15日、香港のサウスチャイナ・モーニング・ポストやタス通信など主要海外メディアの報道を総合すると、プーチン大統領は20日に日帰りで中国を訪問する予定である。ドミトリー・ペスコフ露クレムリン宮報道官は「訪中準備が最終段階にある」と述べ、訪問が間近である事実を確認した。今回の日程は両国間の通常の交流の一環とされる。大規模な歓迎行事や軍事パレードは省略される可能性が高い。専門家は、中国当局が先にトランプ大統領の訪問準備と行事の遂行に総力を挙げたため、直ちに同水準の儀礼を提供するのは難しいと見通した。
中国が1カ月以内に多者会合ではなく二者会談の形式で米露首脳を連続して迎えたのは今回が初めてである。今回のプーチン訪問は、ウクライナ戦争と中東地域の緊張の中で米中首脳会談直後に行われる。中国が既存体制に対抗して新興強国としての影響力を誇示しようとする動きと解される。ウィリアム・クライン米国務省前中国担当局長代行は米ABCのインタビューで「米中間の不信と競争は過去より深まり、中国は以前より多くのてこを持っている」と述べた。
23日からは、米国とイランの休戦交渉の仲介国であるパキスタンのシェバズ・シャリフ首相も3日間の日程で中国を訪れる。表向きの議題はデジタルとエネルギー分野の経済協力である。同時に、長期化する中東の不安定事態も核心議題として扱われる見通しである。ジュ・ヨンビャオ蘭州大学アフガニスタン研究センター所長は中国国営のグローバル・タイムズのインタビューで「中国の影響力が大きくなり、中国と協力を模索する動きを誘導している」と述べ、「中国の発展可能性と強国としての役割を彼らが認識した結果だ」と指摘した。
トランプ大統領は15日、帰国前に中国での日程を終え、中東問題に関する米中の共通認識を強調した。

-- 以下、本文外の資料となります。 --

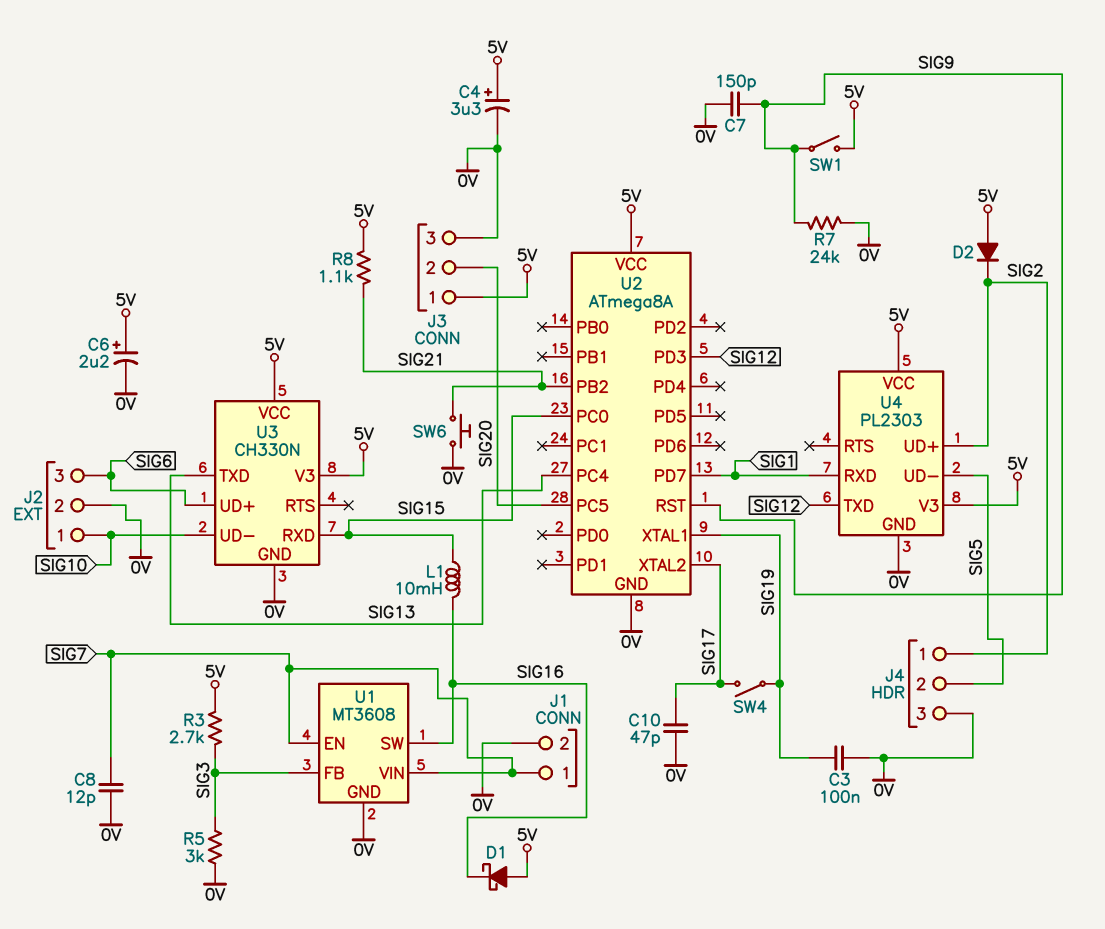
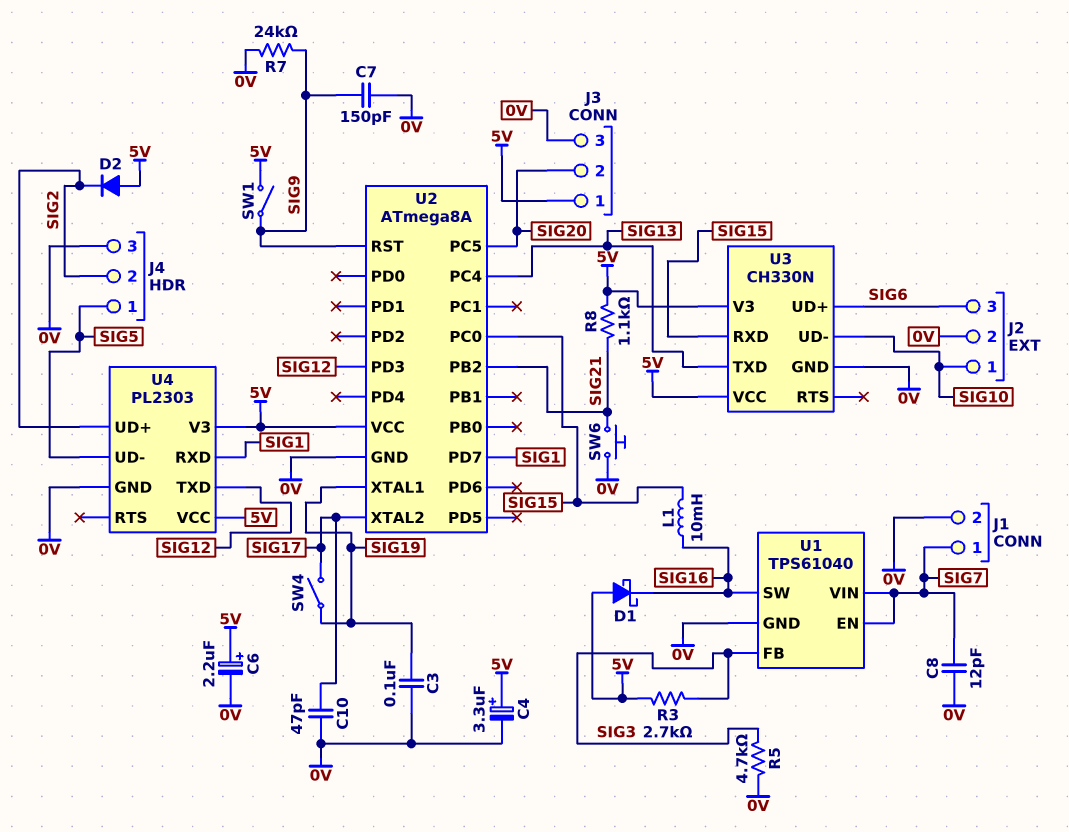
J4 pin 1: SIG2 -> SIG5
J4 pin 2: SIG5 -> SIG2
R5: 3k (0V, SIG3) -> 4.7k (0V, SIG3)
U1: MT3608 -> TPS61040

トランプ大統領は「(習近平中国国家主席と私は)イラン問題について非常に似た考えを持っている」とし、「われわれはその状況が終わることを望み、彼らが核兵器を保有することを望まない。われわれは海峡が開かれていることを望む」と明らかにした。ただし専門家は、米中両国が中東情勢の管理で足並みをそろえたとしても、これが対露圧力の共同戦線につながるのは難しいと判断した。国際政治の専門メディア、ザ・ディプロマットは、リチャード・ニクソン米大統領時代に米中首脳が関係改善でソ連を孤立させた事例と対比し、「今回の米中会談がロシア圧迫に直結する可能性は小さい」と観測した.